[Python-Dev] Withdrawn PEP 288 and thoughts on PEP 342

Phillip J. Eby pje at telecommunity.com
Fri Jun 17 06:07:22 CEST 2005


At 08:03 PM 6/16/2005 -0700, Guido van Rossum wrote:
>Someone should really come up with some realistic coroutine examples
>written using PEP 342 (with or without "continue EXPR").

How's this?

    def echo(sock):
        while True:
            try:
                data = yield nonblocking_read(sock)
                yield nonblocking_write(sock, data)
            except ConnectionLost:
                pass

    def run_server(sock, handler):
        while True:
            connected_socket = yield nonblocking_accept(sock)
            schedule_coroutine(handler(connected_socket))

    schedule_coroutine(
        run_server(
            setup_listening_socket("localhost","echo"),
            echo
    )

Of course, I'm handwaving a lot here, but this is a much clearer example 
than anything I tried to pull out of the coroutines I've written for actual 
production use.  That is, I originally started this email with a real 
routine from a complex multiprocess application doing lots of IPC, and 
quickly got bogged down in explaining all the details of things like 
yielding to semaphores and whatnot.  But I can give you that example too, 
if you like.

Anyway, the handwaving above is only in explanation of details, not in 
their implementability.    It would be pretty straightforward to use 
Twisted's callback facilities to trigger next() or throw() calls to resume 
the coroutine in progress.  In fact, schedule_coroutine is probably 
implementable as something like this in Twisted:

     def schedule_coroutine(geniter, *arg):
         def resume():
             value = geniter.next(*arg)
             if value is not None:
                 schedule_coroutine(value)
         reactor.callLater(0, resume)

This assumes, of course, that you only yield between coroutines.  A better 
implementation would need to be more like the events.Task class in 
peak.events, which can handle yielding to Twisted's "Deferreds" and various 
other kinds of things that can provide callbacks.  But this snippet is 
enough to show that yield expressions let you write event-driven code 
without going crazy writing callback functions.

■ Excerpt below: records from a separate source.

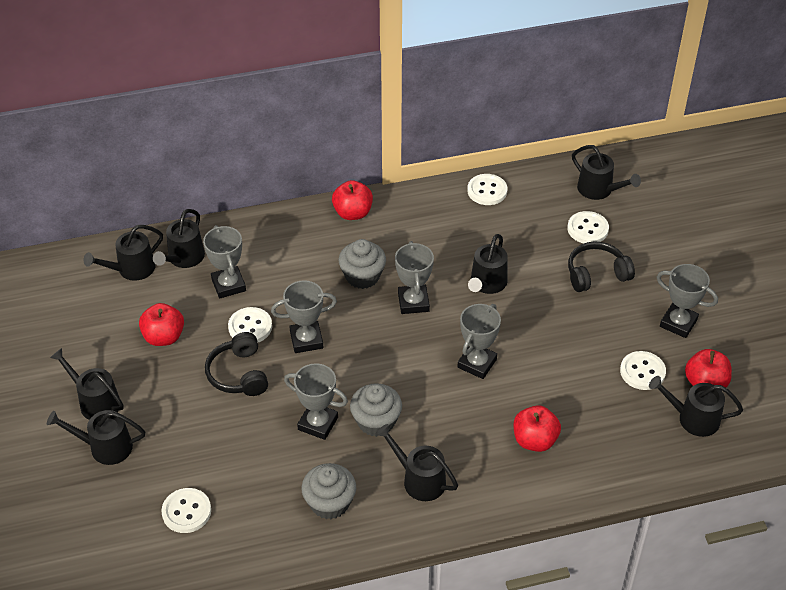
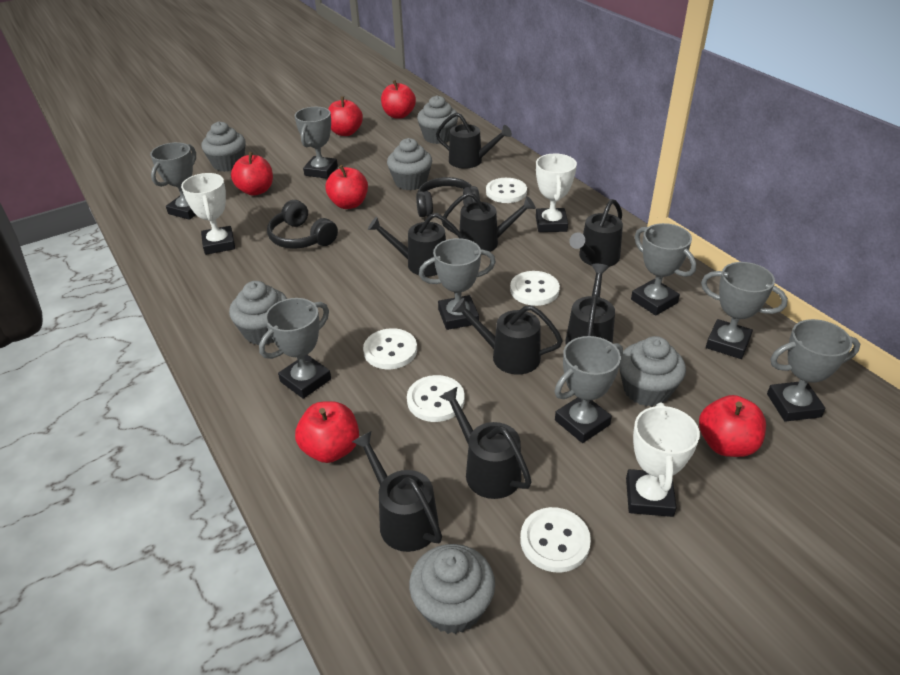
grey cupcake: 3 -> 6
grey trophy: 6 -> 8
red apple: 4 -> 6
white trophy: 0 -> 3

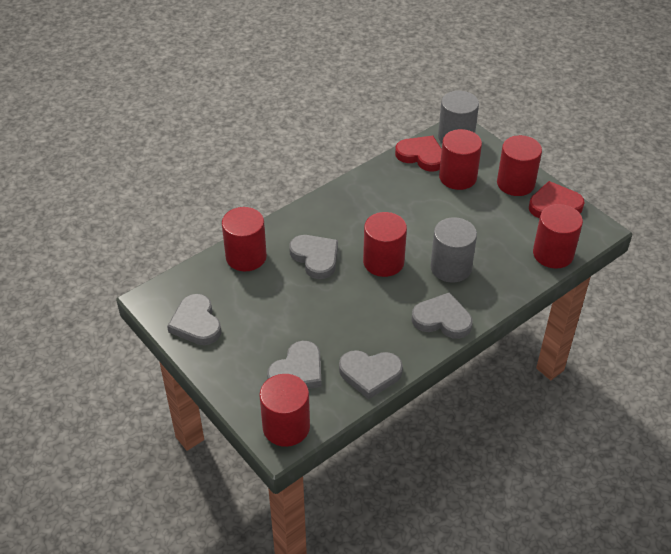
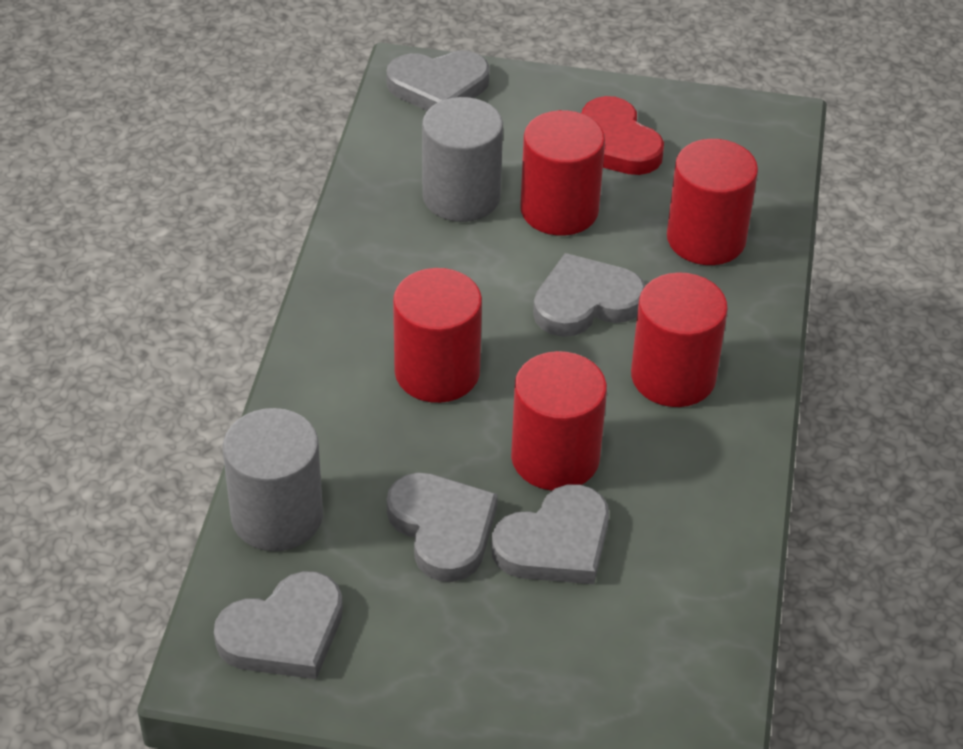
red cylinder: 6 -> 5
red heart: 2 -> 1

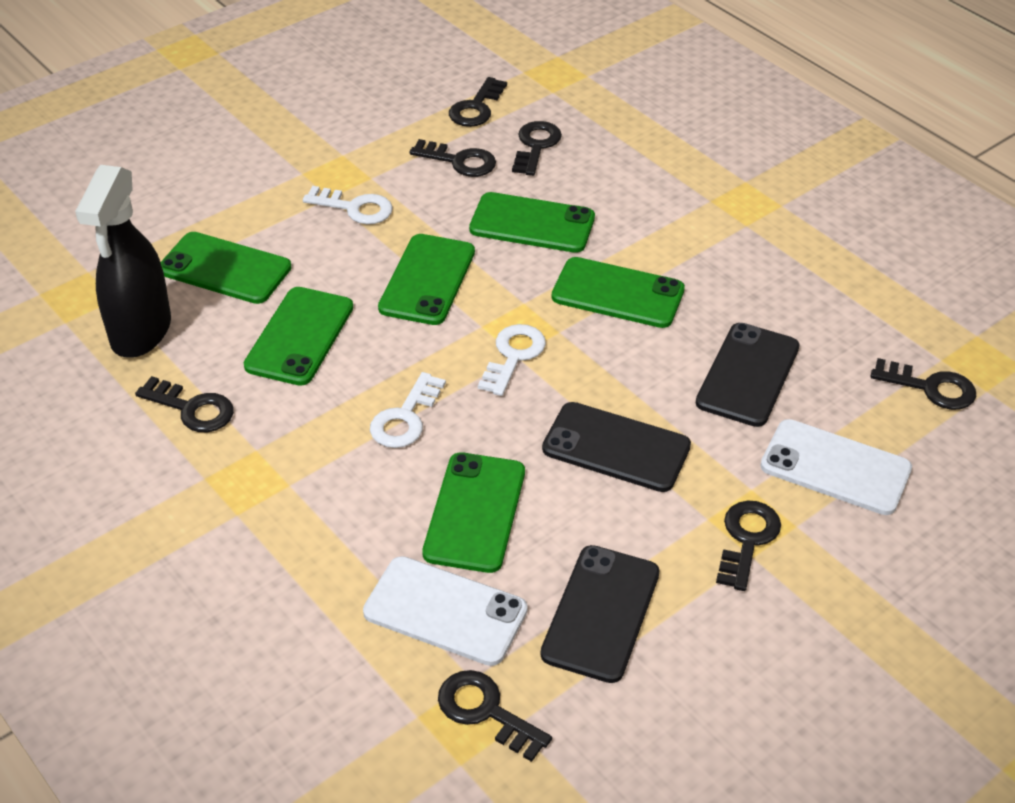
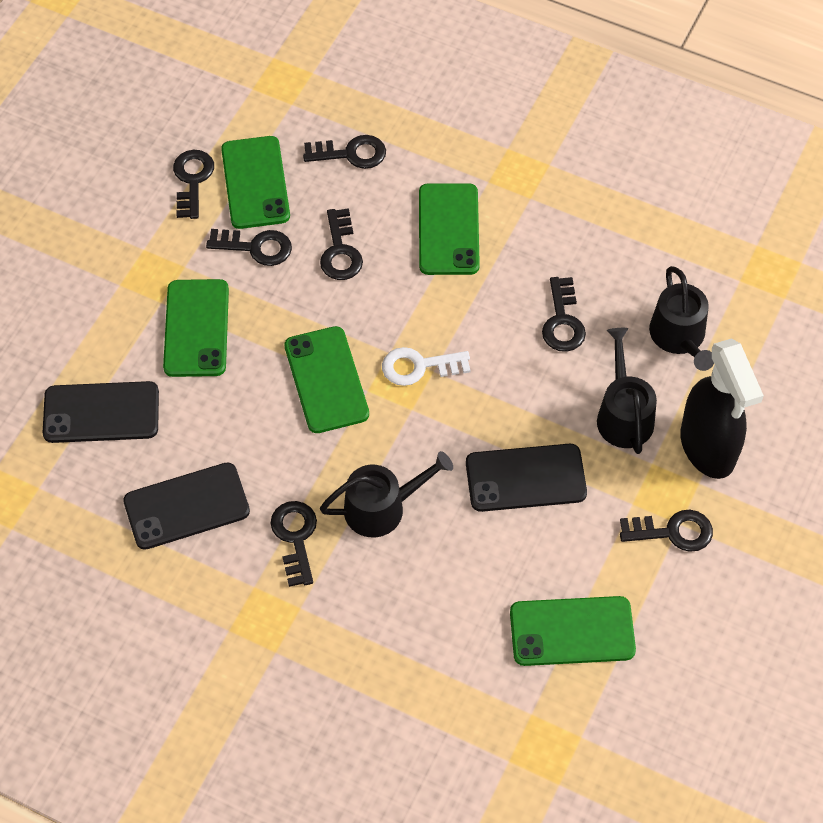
black watering can: 0 -> 3
green phone: 6 -> 5
white key: 3 -> 1
white phone: 2 -> 0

And of course, you can do this without yield expressions today, with a 
suitably magic function, but it doesn't read as well:

            yield nonblocking_accept(sock); connected_socket = events.resume()

This is how I actually do this stuff today.  'events.resume()' is a magic 
function that uses sys._getframe() to peek at the argument passed to the 
equivalent of 'next()' on the Task that wraps the 
generator.  events.resume() can also raise an error if the equivalent of 
'throw()' was called instead.

With yield expressions, the code in those Task methods would just do 
next(arg) or throw(*sys.exc_info()) on the generator-iterator, and 
'events.resume()' and its stack hackery could go away.